The heads of two federal departments wrote a letter Monday to the governors of several states, including Georgia Gov. Brian Kemp, raising concerns that land-grant HBCUs have been underfunded by their states. Georgia has one land-grant HBCU, Fort Valley State University.
The state budget approved earlier this year provided funding for the schools in the fiscal year budget that began July 1. The University System’s state funding is based largely on enrollment. Throughout the system, state dollars pay for roughly 57% of the cost of educating a student, with tuition providing the remainder. Back in fiscal year 2001, state funding covered about 75% of that cost, but declined amid the Great Recession.
Fort Valley State, which had about 2,600 students last year, has one of the smallest enrollments in the University System.
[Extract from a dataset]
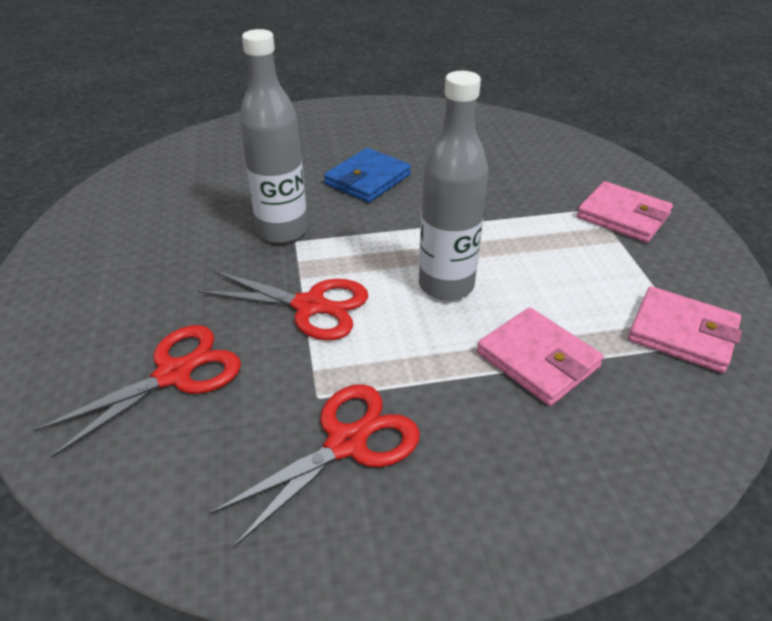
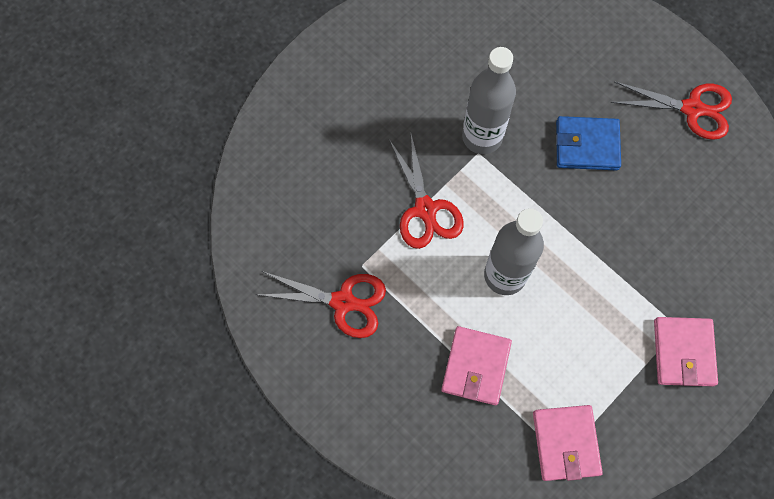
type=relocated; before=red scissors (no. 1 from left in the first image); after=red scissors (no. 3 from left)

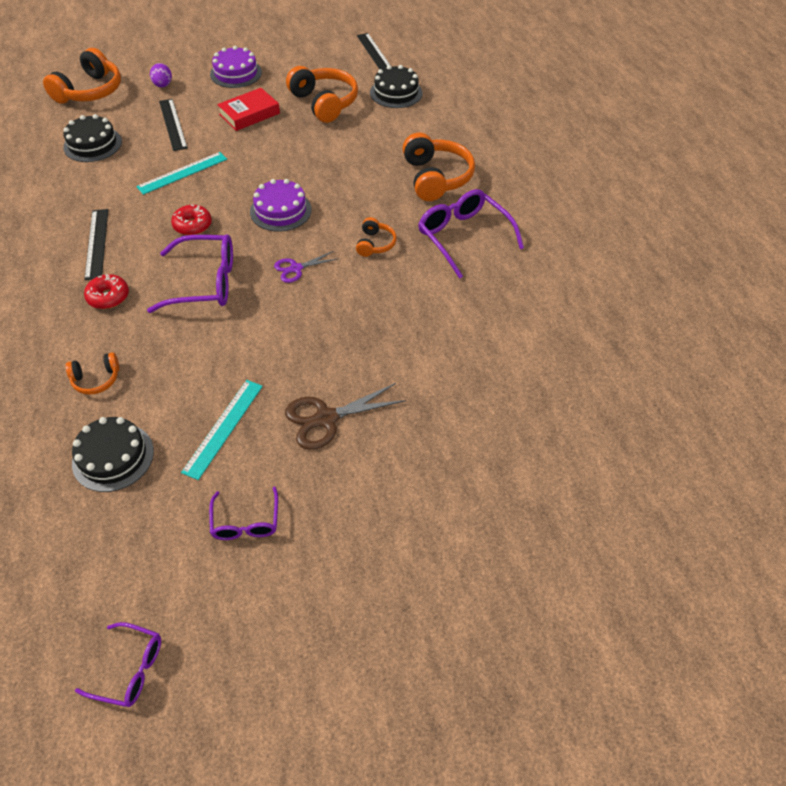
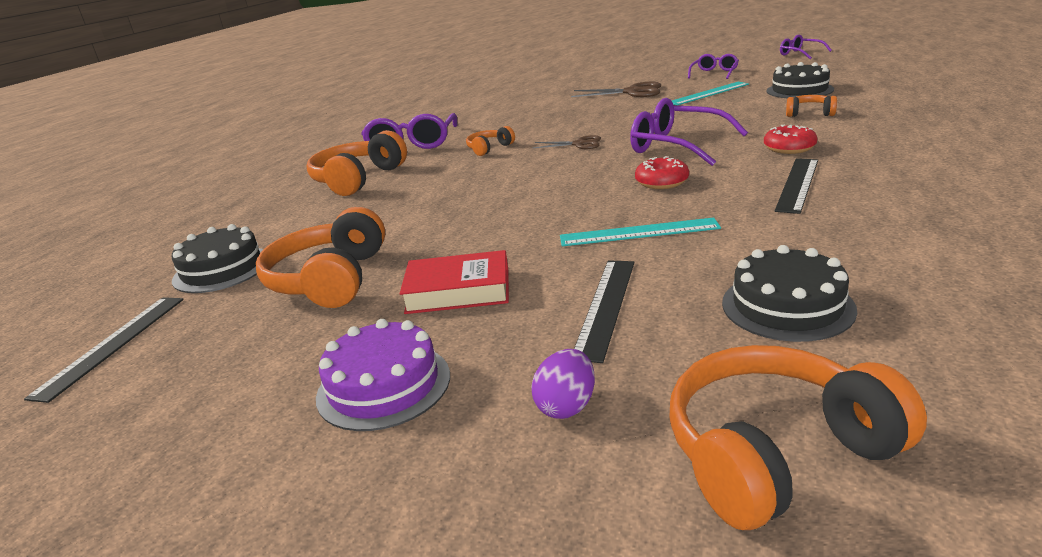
type=missing; before=purple cake (no. 2 from left)
type=colour; before=purple scissors; after=brown scissors (no. 1 from left)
Its total current budget is roughly $88 million. Three of Georgia’s largest schools — Georgia State University, Georgia Tech and the University of Georgia — have total budgets exceeding $1 billion.
Here’s a breakdown of the state funding and enrollment of Georgia’s HBCUs that are funded through its University System:
|Albany State University||6,358||$165,061,697|
|Fort Valley State University||2,609||$88,951,665|
|Savannah State University||2,962||$79,125,970|
* The enrollment numbers were for the Fall 2022 semester.